Sur ces bases, des études vont être lancées. Les premiers contrats passés aux industriels pourraient tomber à la fin de cette année, ou l’an prochain. Outre Dassault et Airbus, les sociétés Thales, Safran, MBDA et l’allemand MTU Aero Engines pourraient être associées au projet, en fonction de leurs spécialités. Des arbitrages devraient être rendus en 2021 sur l’architecture du système, les caractéristiques de l’avion lui-même,et de son armement. Au terme de cette phase d’étude, un contrat de développement global sera conclu, qui comprendra la mise en œuvre de démonstrateurs.
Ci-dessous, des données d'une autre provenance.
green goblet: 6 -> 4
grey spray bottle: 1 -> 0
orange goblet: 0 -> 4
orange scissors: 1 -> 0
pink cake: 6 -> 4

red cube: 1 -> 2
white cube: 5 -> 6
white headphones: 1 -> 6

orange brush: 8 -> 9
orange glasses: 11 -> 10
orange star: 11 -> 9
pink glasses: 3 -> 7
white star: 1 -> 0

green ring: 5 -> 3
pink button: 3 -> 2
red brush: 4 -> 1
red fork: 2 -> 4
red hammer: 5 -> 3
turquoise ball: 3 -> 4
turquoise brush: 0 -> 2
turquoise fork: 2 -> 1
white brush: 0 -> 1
Après réglages, et de nouvelles décisions politiques, des prototypes pourront voir le jour, avec des campagnes d’essai, puis de certification ; les commandes devraient suivre, ainsi qu’un planning de production à partir de 2030, ou 2035…
À prix d’or
On est donc dans le très long terme. D’ici là, l’Allemagne va devoir remplacer ses avions les plus anciens, notamment les 93 Tornado de la Luftwaffe, dont les systèmes de commandement et d’armement ne correspondent plus aux critères exigés dans les opérations internationales. Alors que Berlin devait mettre dix Tornado à la disposition de l’Alliance atlantique, dans le cadre de la veille stratégique, un rapport interne du ministère allemand de la défense, que l’hebdo Spiegel a pu consulter considère que « le système Tornado ne peut plus participer à aucune mission de l’OTAN ».
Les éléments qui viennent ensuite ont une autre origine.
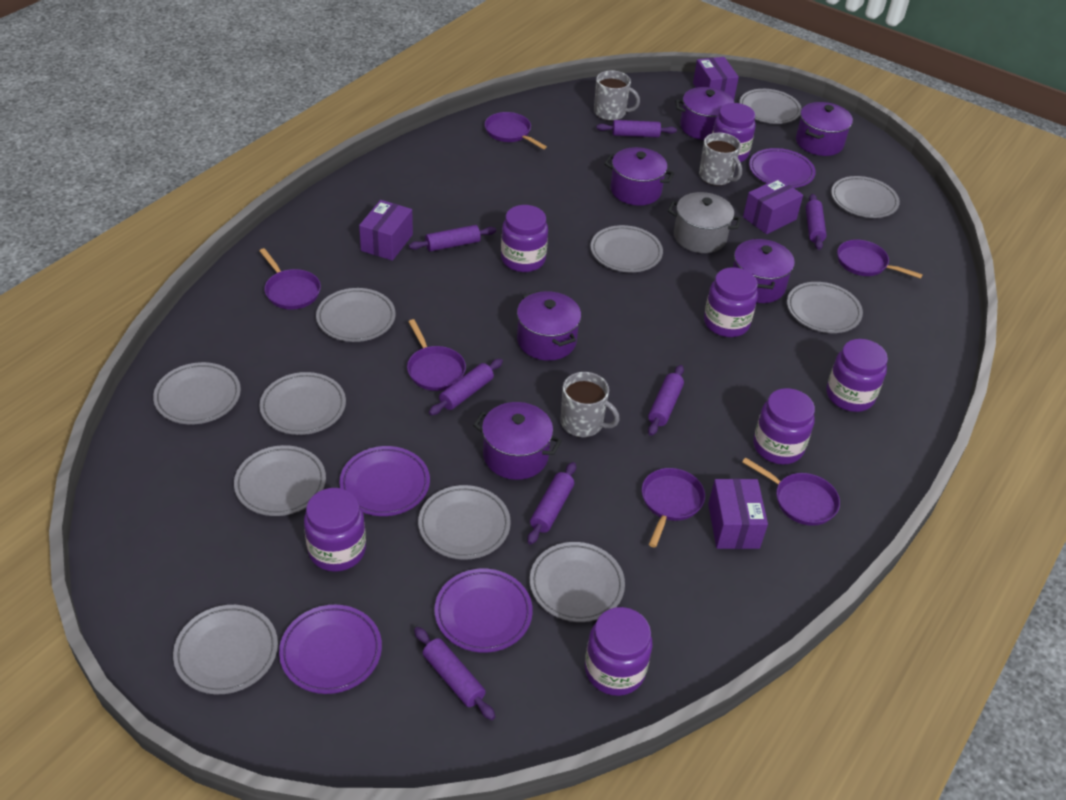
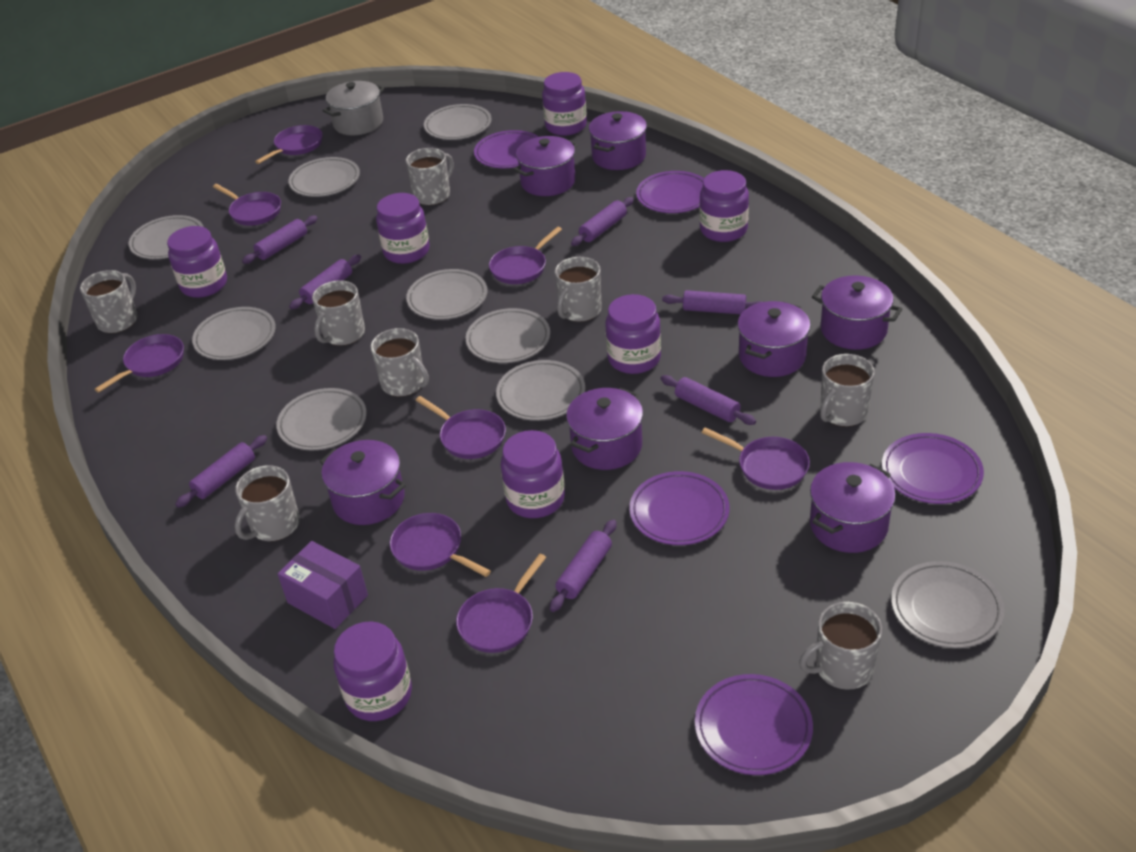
grey mug: 3 -> 8
grey plate: 11 -> 9
purple box: 4 -> 1
purple pan: 6 -> 8
purple plate: 4 -> 5
purple pot: 6 -> 7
Un éventuel « retrofit » de ces appareils s’avérerait trop coûteux et peu efficace. Les Américains en profitent pour faire pression sur Berlin afin de placer les F-35 de Lockheed Martin, les plus récents arrivés sur le marché, déjà acquis à prix d’or par plusieurs pays européens (Pays-Bas, Italie, Royaume uni, Danemark, Norvège) : les appareils américains, ultra-furtifs mais ultra-chers, avaient la préférence du général Karl Müllner, chef d’état-major de la Luftwaffe (« force aérienne ») ; mais ce dernier vient d’être remplacé.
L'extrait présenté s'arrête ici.